Jiho assentiu timidamente, sentindo o peso do olhar avaliador de Yura.
— Ah, então é você que está trabalhando com o Seungmin no projeto. Boa sorte! — Ela riu, mas havia algo na maneira como ela falou que deixou Jiho ainda mais desconfortável.
— Não vai precisar de sorte — brincou Seungmin. — O Jiho é um gênio com histórias.
Yura ergueu as sobrancelhas, claramente surpresa. — Bem, espero ver o resultado. Nos vemos por aí, Seungmin!
Ela se afastou, mas não antes de lançar outro olhar curioso para Jiho. Assim que ela desapareceu na multidão, Seungmin voltou a atenção para ele.
— Ela é meio intensa, né? — comentou Seungmin, rindo de leve.
Jiho não respondeu. Ele estava mais concentrado nos olhares que continuavam se direcionando à mesa deles. A cafeteria estava cheia de pessoas que pareciam conhecer Seungmin, e muitos sussurravam ou acenavam para ele enquanto passavam.
— Você conhece muita gente... — Jiho murmurou, tentando não soar crítico.
— Ah, não é como se eu fosse famoso ou algo assim. Só acontece de eu ser... memorável. — Seungmin piscou, claramente se divertindo.
Antes que Jiho pudesse responder, outro grupo de estudantes passou por eles, acenando para Seungmin. Um deles chegou a parar para cumprimentá-lo.
— Seungmin! Você arrasou na apresentação da semana passada! — disse o rapaz, animado.
— Valeu, cara! — Seungmin respondeu com um sorriso, dando um leve tapa no ombro do colega.
Assim que o grupo se afastou, Jiho sentiu o desconforto aumentar. Ele não estava acostumado com tanta atenção, e estar ao lado de alguém como Seungmin parecia amplificar sua presença, mesmo que ele preferisse o oposto.
— Isso te incomoda? — Seungmin perguntou de repente, como se lesse os pensamentos de Jiho.
Jiho olhou para ele, surpreso. — O quê?
— Toda essa atenção. — Seungmin gesticulou ao redor. — Você parece... tenso.
Jiho hesitou antes de responder. — Não estou acostumado com isso.
Seungmin riu baixinho. — Relaxa. Eles estão olhando para mim, não para você.
Isso não ajudou muito, mas Jiho apenas deu um leve aceno de cabeça, tentando ignorar o peso dos olhares ao redor.
Seungmin pareceu perceber o desconforto persistente de Jiho e mudou de assunto. — Então, me conta mais sobre o conto que estamos adaptando. Qual é a parte que você acha mais importante?
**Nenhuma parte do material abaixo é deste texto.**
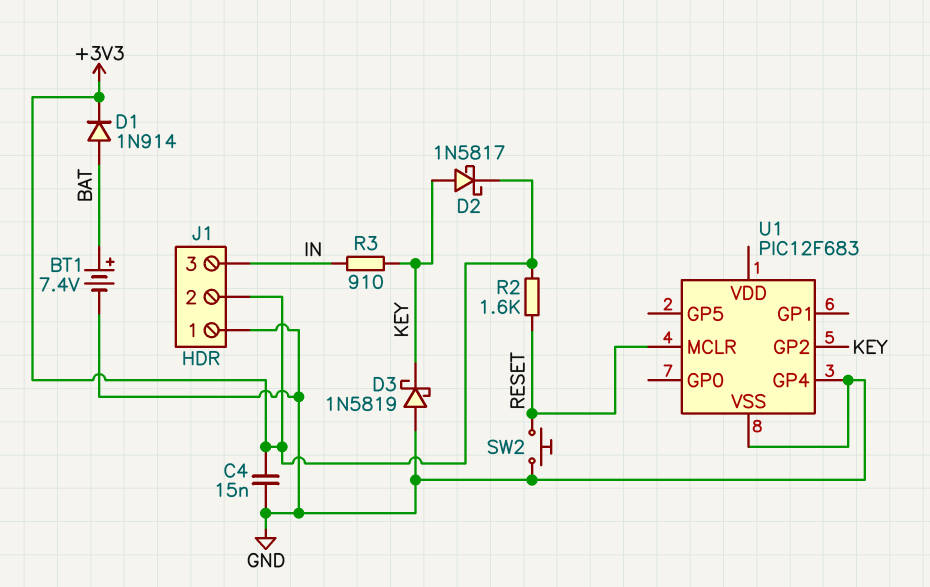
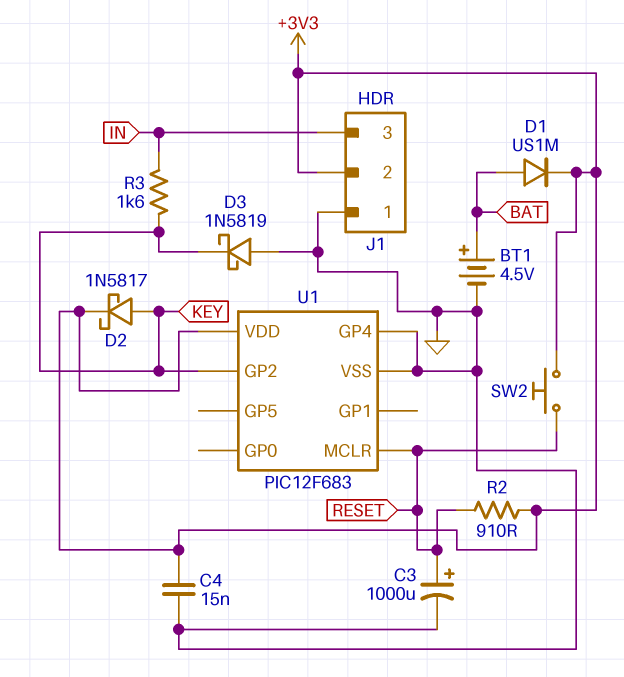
BT1: 7.4V (plus BAT, minus GND) -> 4.5V (plus BAT, minus GND)
C3: none -> 1000uF (plus RESET, minus GND)
D1: diode 1N914 (A BAT, K +3V3) -> diode US1M (A BAT, K +3V3)
R2: 1.6k (+3V3, RESET) -> 910 (+3V3, RESET)
R3: 910 (IN, KEY) -> 1.6k (IN, KEY)
SW2: button (GND, RESET) -> button (+3V3, RESET)
U1 pin VDD: none -> +3V3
A pergunta pegou Jiho de surpresa. Ele não esperava que Seungmin realmente quisesse ouvir sua opinião, mas, ao mesmo tempo, era um alívio falar sobre algo que ele conhecia bem.
— Acho que o núcleo da história está na jornada do protagonista... como ele precisa confrontar seus medos e superar as barreiras impostas pelas expectativas da sociedade. — Jiho falou devagar, ainda incerto sobre o nível de interesse de Seungmin.
Para sua surpresa, Seungmin parecia genuinamente interessado. — Isso é bem profundo. Acho que dá para explorar muito no palco. Tipo, o medo dele pode ser mostrado não só nas palavras, mas nos gestos, nos silêncios...
Jiho piscou, surpreso. — Você realmente pensa em como transformar isso em algo físico?
— Claro! Teatro é isso. É pegar algo abstrato, como um sentimento, e mostrar para o público de forma que eles sintam junto com você. — Seungmin sorriu, mas havia algo em seus olhos que parecia mais sério. — Acho que, no fundo, todos temos medos que gostaríamos de enfrentar.
Jiho ficou em silêncio, refletindo sobre aquelas palavras. Ele nunca havia pensado em teatro dessa forma, e era estranho ouvir algo tão introspectivo de alguém como Seungmin, que sempre parecia tão despreocupado.
— Bom, parece que escolhi o grupo certo — disse Seungmin, quebrando o silêncio. — Acho que vamos fazer um bom trabalho juntos.
Jiho não respondeu imediatamente, mas pela primeira vez desde que o projeto havia começado, ele sentiu um pequeno lampejo de confiança. Talvez, trabalhar com Seungmin não fosse tão ruim assim.